He who walks blamelessly, walks surely. But may he not stumble and fall into calamity? Solomon never meant to deny that he may — but although he may fall, he shall not be utterly cast down. He shall be preserved and rescued by the power of God, who looks upon the upright with delight, and glorifies his power and faithfulness by the salvations which he bestows on them.
The upright are exposed to the same calamities with other men, and sometimes they meet with special hardships and dangers for the sake of their uprightness. And if they should die for the sake of a good conscience, they are safe, for Christ has assured us, that he who loses his life for bearing an upright testimony for the sake of Christ, shall save it.
The double-minded man expects safety from his pliable temper. He is not like the inflexible oak — but like the pliant willow, which bends with every wind, and therefore he thinks that no tempest shall blow him down. But God has said it, and his Word will stand that he shall suddenly fall to destruction. His deceitful arts may succeed for a time to spin out an infamous life, or to preserve his property and credit — but the ruin which he endeavors to avoid, shall seize upon him when he is not expecting it, and to his great mortification, he shall find himself ruined by those very arts which he employed for his security. He is cast into a net by his own feet, and he walks upon a snare. His destruction, when it comes, shall be complete and irremediable. It may be delayed for a time — but when it comes it shall not need to rise up the second time.
Proverbs 28:19."He who works his land will have abundant food, but the one who chases fantasies will have his fill of poverty."
We must seek from God our daily bread — but we must not expect to have it rained down like manna from the clouds without any labor of our own. Let us join industry to our dependence upon God — and we shall have bread enough for ourselves and our families, and something to give to the poor.

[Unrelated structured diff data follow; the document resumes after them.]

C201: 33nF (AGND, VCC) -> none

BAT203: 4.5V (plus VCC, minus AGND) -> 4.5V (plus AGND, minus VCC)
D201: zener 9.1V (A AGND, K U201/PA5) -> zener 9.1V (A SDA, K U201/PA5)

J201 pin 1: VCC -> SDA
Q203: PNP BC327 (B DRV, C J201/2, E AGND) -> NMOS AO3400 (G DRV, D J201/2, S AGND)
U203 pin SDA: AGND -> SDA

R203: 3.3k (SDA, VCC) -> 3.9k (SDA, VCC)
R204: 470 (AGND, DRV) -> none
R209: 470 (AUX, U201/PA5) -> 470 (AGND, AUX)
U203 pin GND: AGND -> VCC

But the man who chases fantasies and loves idle company has no relish for the business of his calling. He learns habits of idleness and dissipation, which will soon bring him to poverty. He behaves as if he were hungering and thirsting after poverty — and he shall soon be filled with that which he is so eagerly seeking after!
Proverbs 28:20."A faithful man will be richly blessed, but one eager to get rich will not go unpunished."
He is a faithful man who prefers his duty, and would rather suffer poverty and disgrace a thousand times, than obtain riches as the reward of iniquitous compliance with the wicked, or any violation of his duty to God or man. Covetousness is absolutely inconsistent with Christian faithfulness. For when men are more eagerly solicitous to be rich, than to be approved of God, their ruling passion will on some occasions hurry them over the belly of their consciences to iniquity. By a course of bad actions their consciences will be hardened, and they will be reconciled to everything, however unfair and unjustifiable, which promises to put money in their pockets.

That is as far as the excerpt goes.